Back in June 2018, then Attorney General Jeff Sessions issued a ruling stipulating that domestic abuse or gang violence will not be recognized as legitimate grounds for lodging asylum requests in the United States. Sessions’ controversial decree, which was to affect thousands of asylum seekers from Central America, was rebuked last December by Judge Emmet G. Sullivan of the US District Court for the District of Columbia. Yet, as legal challenges to Sessions’ policy continue to be deliberated upon, countless asylum seekers are forced to wait in limbo, with no indication as to whether or not they’ll be deported back to their countries of origin.
One of these asylum seekers in Ms. A.B., an El Salvadorian national who fled ruthless domestic abuse in her home country in search for a safe haven. Last week, Human Rights Watch issued a short video in which they shed light on A.B.’s story, which mirrors the catastrophic implications Sessions’ policy has on thousands of asylum seekers.
“I experienced a lot of violence, beatings, abuse, rape…including my third child, who was born as a result of rape” recounts A.B., as she delivers a chilling testimony about life with her husband back in El Salvador. “A friend [of my husband’s] said he would kill me; put me in a garbage bag and throw me in the river,” A.B. continues, “I fled to another town but El Salvador is small, he always found me.”
According to the United Nations 1951 Refugee Convention, a person’s asylum claim may only be valid should their own government fail to provide them with adequate protection (or is actively persecuting them).
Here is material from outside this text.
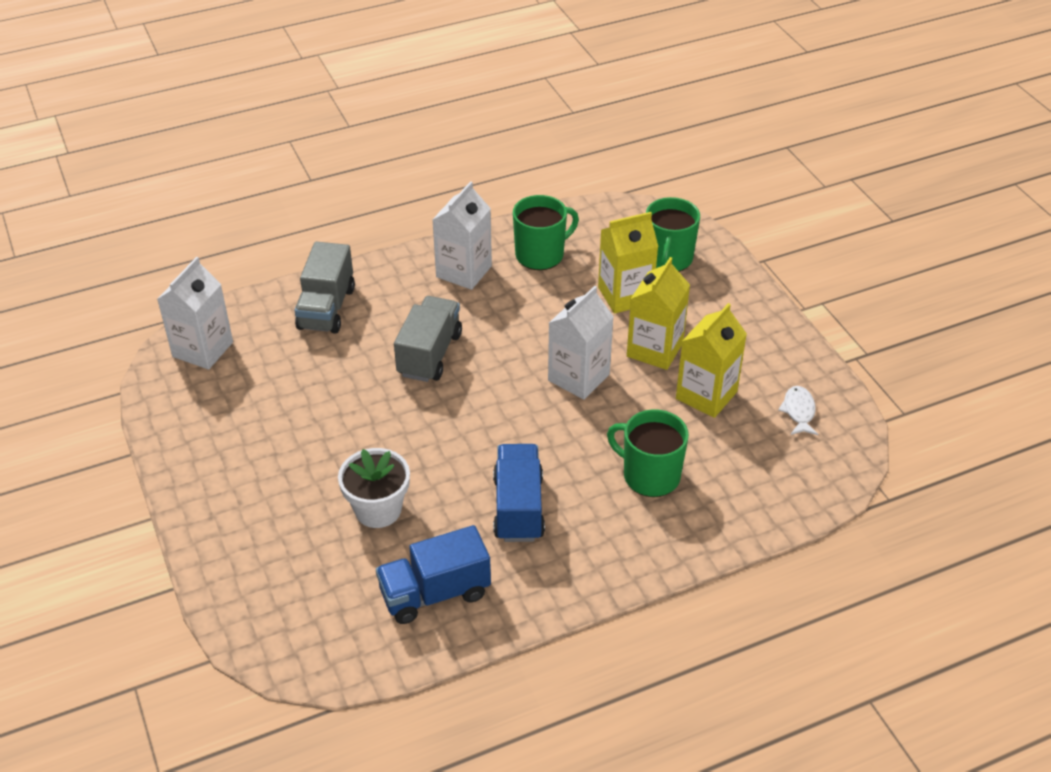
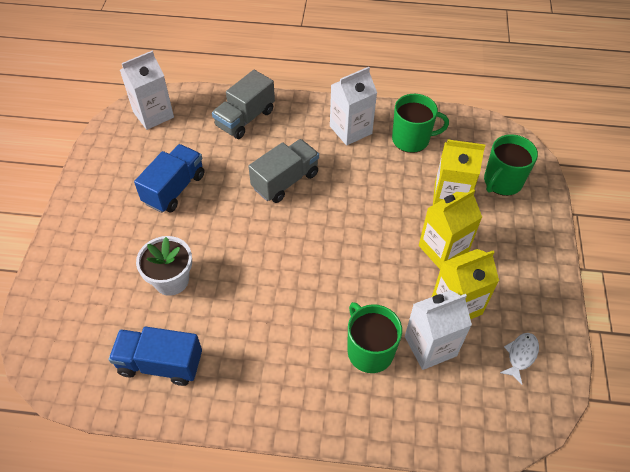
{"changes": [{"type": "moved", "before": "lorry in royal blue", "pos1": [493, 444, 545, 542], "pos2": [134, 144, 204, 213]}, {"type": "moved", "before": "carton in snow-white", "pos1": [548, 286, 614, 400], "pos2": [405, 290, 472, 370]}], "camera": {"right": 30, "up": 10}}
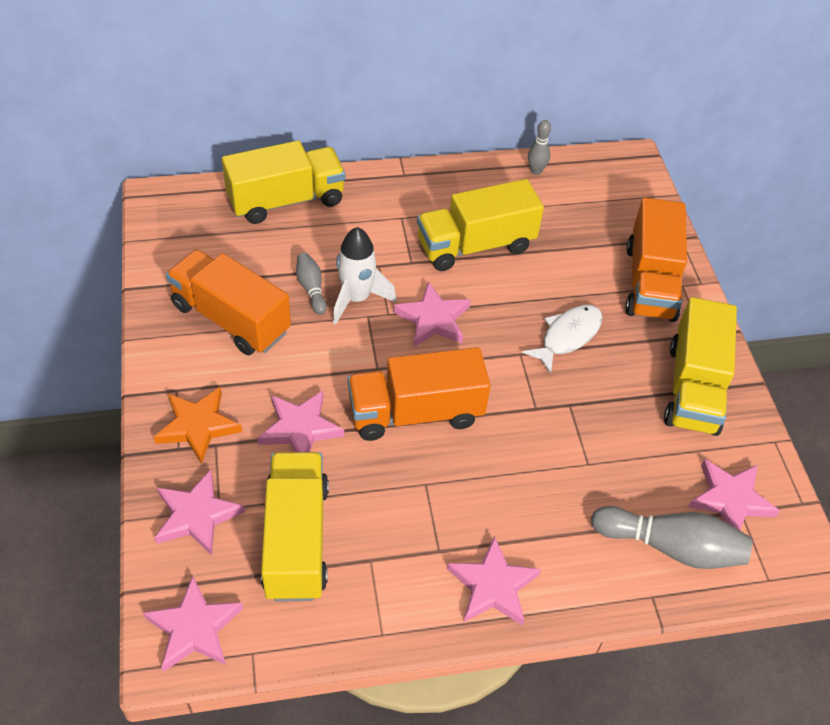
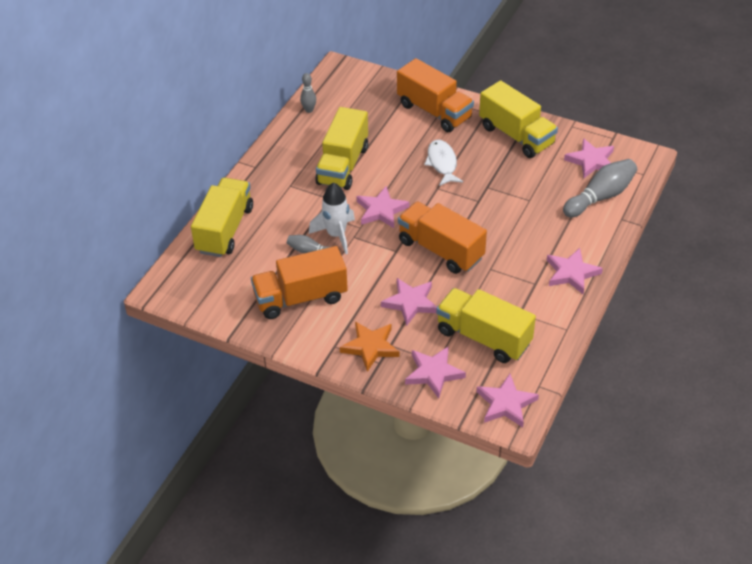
{"changes": [{"type": "turned", "before": "lorry in bright orange", "pos1": [347, 347, 491, 441], "pos2": [398, 202, 487, 274], "turn": 105}], "camera": {"right": -50, "up": -5}}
Based on this logic, a domestic abuse case would most likely not qualify a British or an American national for asylum elsewhere, seeing as these government are, at least for the most part, equipped to protect their citizens from violent partners. Alas, many governments fail to protect their citizens who are victims of domestic abuse, even in cases where the practice itself is officially outlawed. El Salvador is one of these countries, and A.B.’s story constitutes a tragic testimony to this reality.
“The police [in El Salvador] did nothing. I told them everything that happened to me.” Claims A.B., who attempted on multipule occasions to seek help with through the local authorities. Their response, according to A.B., was: “He’s your partner. He has the right to do whatever he wants with you.” Finally, A.B. managed to convince local authorities to issue an order of protection against her husband; yet instead of notifying her husband, the police had A.B. deliver the order to him by herself. “So he ripped it up,” recounts A.B. “Threw it at my face and said ‘This is what I’ll do with your protective order’. I was terrified, and I couldn’t go on.”
Mr. Andres Lopez, A.B.’s attorney, further expounds her well-founded fear and failed attempts to seek protection from the El Salvadorian authorities: “She tried to leave town and hide. She tried to change her phone number, she tried to seek protection from the police, she tried to divorce her husband… she did divorce her husband and still he continued to commit violence against her. When you take this in its totality, there was absolutely no protection for her to remain in El Salvador.”
A.B.’s case is merely one out of many in which battered women from Central America (and elsewhere in the world) are stranded by their governments. By rejecting A.B’s claim and in issuing a sweeping decree withholding asylum privileges from all victims of domestic abuse and gang violence, Sessions did not only deny protection to thousands of vulnerable human beings who desperately need it, but also violated both U.S. and international asylum and immigration laws. It remains to be seen whether his decision will be rescinded by the incoming attorney general, whose confirmation hearings are still ongoing.
“For me to go back, I don’t even want to think about it.” Says A.B. “I might end up like other women who are no longer here to tell their story.”